SAIDA RL Tutorial

In this tutorial, we will show you how to develop an agent and model for reinforcement learning using SAIDA RL.
In order to help you understand, we will give you an easy example of AvoidReavers scenario using Deep SARSA algorithm.

Select a Scenario

SAIDA RL provides a few different types of scenario such as combat, avoidance, and survival. Choose one of these examples of from them. In this tutorial, we will describe AvoidReavers scenario as an example.

Define an Agent

The next thing to do is to define an agent. SAIDA RL has a flexible structure so you can apply various existing off the shelf RL agents(DQN with its variants, A2C, DDPG, PPO etc).
To define a new agent, you must inherit the parent class core.common.agent and implement each function. Or you can use an algorithm that is already implemented. From now on, we will demonstrate implementing Deep SARSA agent, one of the classical algorithms of RL.

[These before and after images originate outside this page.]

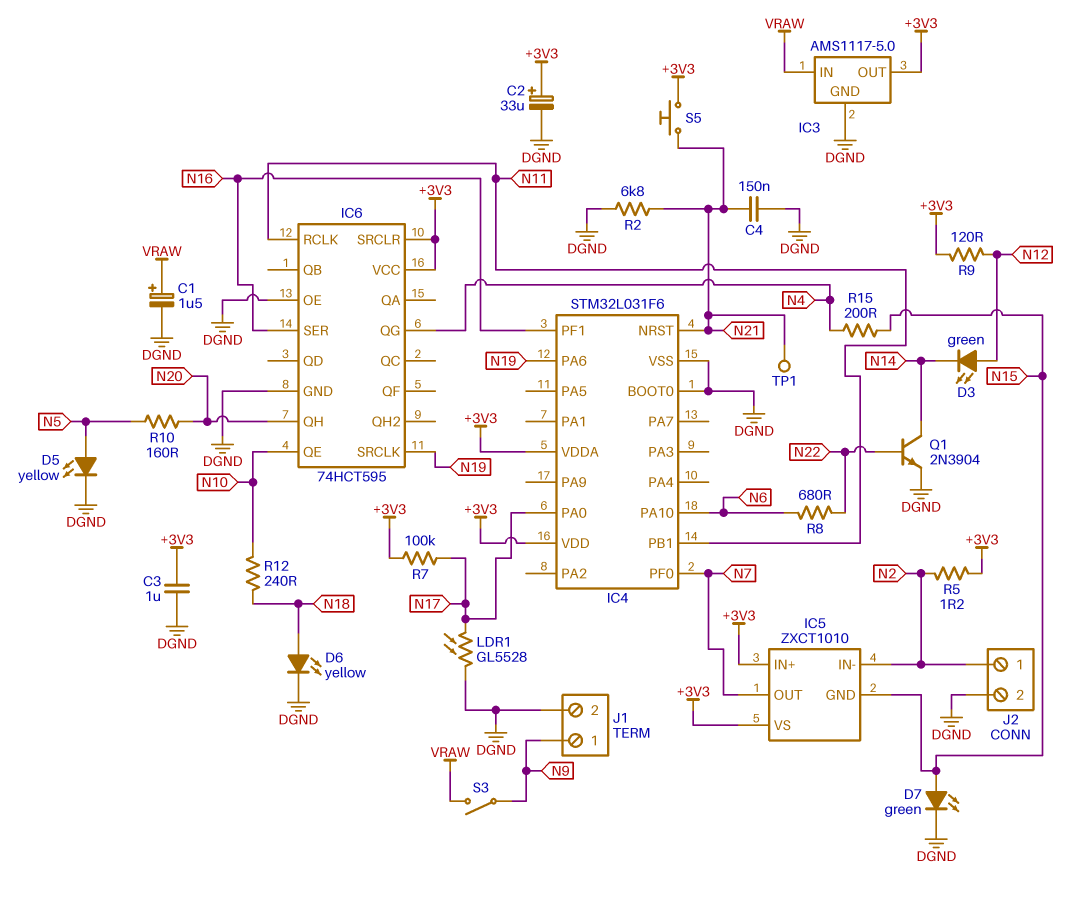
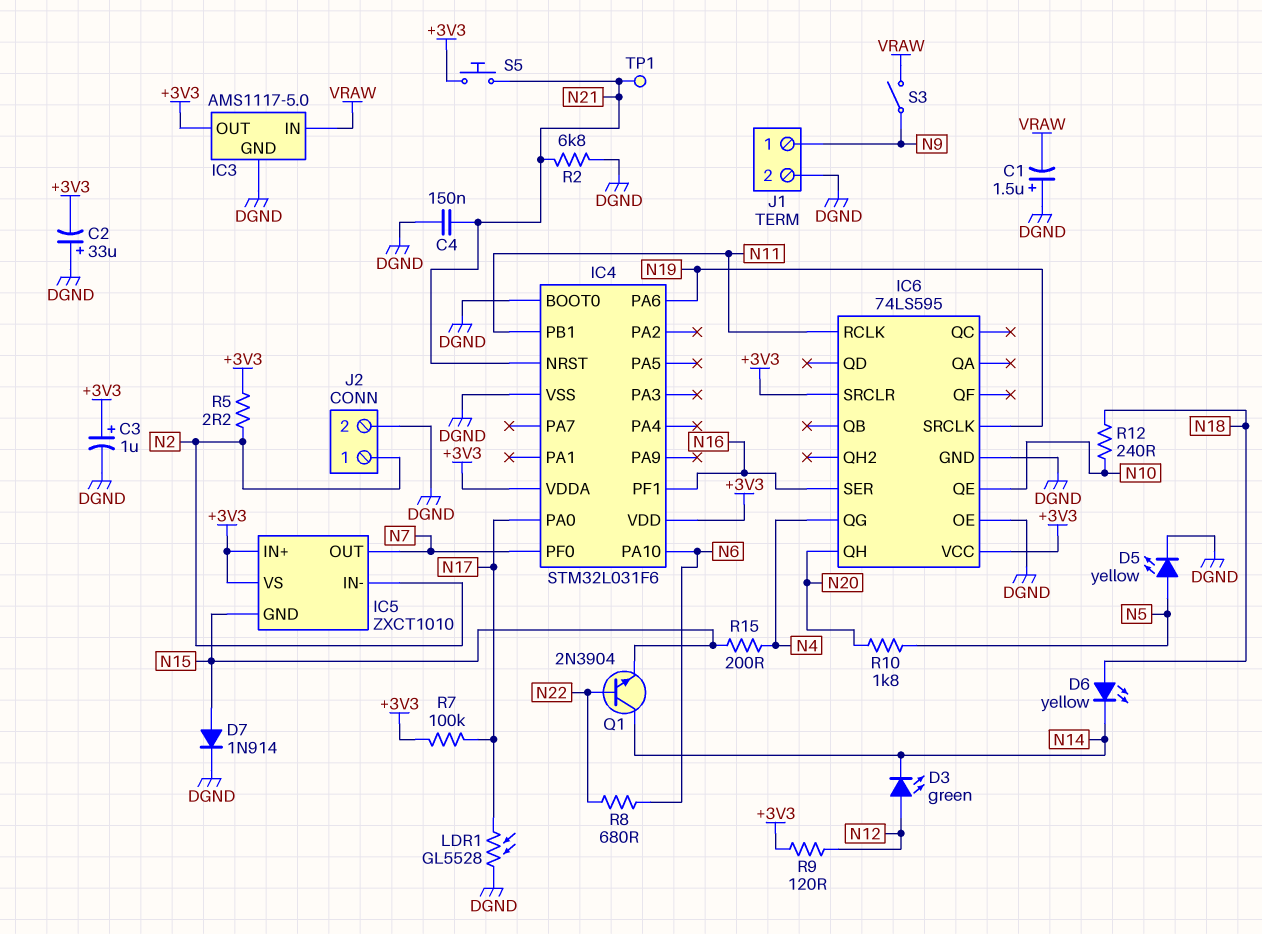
C1: 1.5uF (plus VRAW, minus DGND) -> 1.5uF (plus DGND, minus VRAW)
C2: 33uF (plus +3V3, minus DGND) -> 33uF (plus DGND, minus +3V3)
C3: 1uF (+3V3, DGND) -> 1uF (plus +3V3, minus DGND)
D6: LED yellow (A N18, K DGND) -> LED yellow (A N18, K N14)
D7: LED green (A N15, K DGND) -> diode 1N914 (A N15, K DGND)
IC6: 74HCT595 -> 74LS595
Q1: NPN 2N3904 (B N22, C N14, E DGND) -> NPN 2N3904 (B N22, C N14, E N15)
R5: 1.2 (+3V3, N2) -> 2.2 (+3V3, N2)
R10: 160 (N5, N20) -> 1.8k (N5, N20)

from core.common.agent import Agent
from core.common.util import *
from collections import deque
import random
import numpy as np

# Inherit Agent class as a parent class
class DeepSARSAgent(Agent):
    
        # Detailed description about input parameters see API Doc
        def __init__(self, action_size, model, load_model=False, discount_factor=0.99, learning_rate=0.001,
                 epsilon=1, epsilon_decay=0.999, epsilon_min=0.01,
                 file_path='', training_mode=True, **kwargs):
        
        # Call constructor of parent's class
        super(DeepSARSAgent, self).__init__(**kwargs)
        
        # Set parameters from inputs
        self.load_model = load_model
        self.action_size = action_size
        self.model = model
        self.discount_factor = discount_factor
        self.learning_rate = learning_rate
        self.epsilon = epsilon
        self.epsilon_decay = epsilon_decay
        self.epsilon_min = epsilon_min
        self.training_mode = training_mode
        self.file_path = file_path
        
        # Set the epsilon as minimum value, if not training mode.
        if not self.training_mode:
            self.epsilon = self.epsilon_min

        # memory for train (S,A,R,S',A')
        self.observations = deque(maxlen=2)
        self.recent_observation = None
        self.recent_action = None


        if self.load_model and os.path.isfile(file_path):
            self.load_weights(file_path)
    
   # Get an action to be taken from observation
   def forward(self, observation):
        
        # Take a random acton with probability = epsilon
        if self.training_mode and np.random.rand() <= self.epsilon:
            action = random.randrange(self.action_size)
        else:
        # Take a best acton with probability = (1 - epsilon)
            state = np.float32(observation)
            q_values = self.model.predict(np.expand_dims(state, 0))
            action = np.argmax(q_values[0])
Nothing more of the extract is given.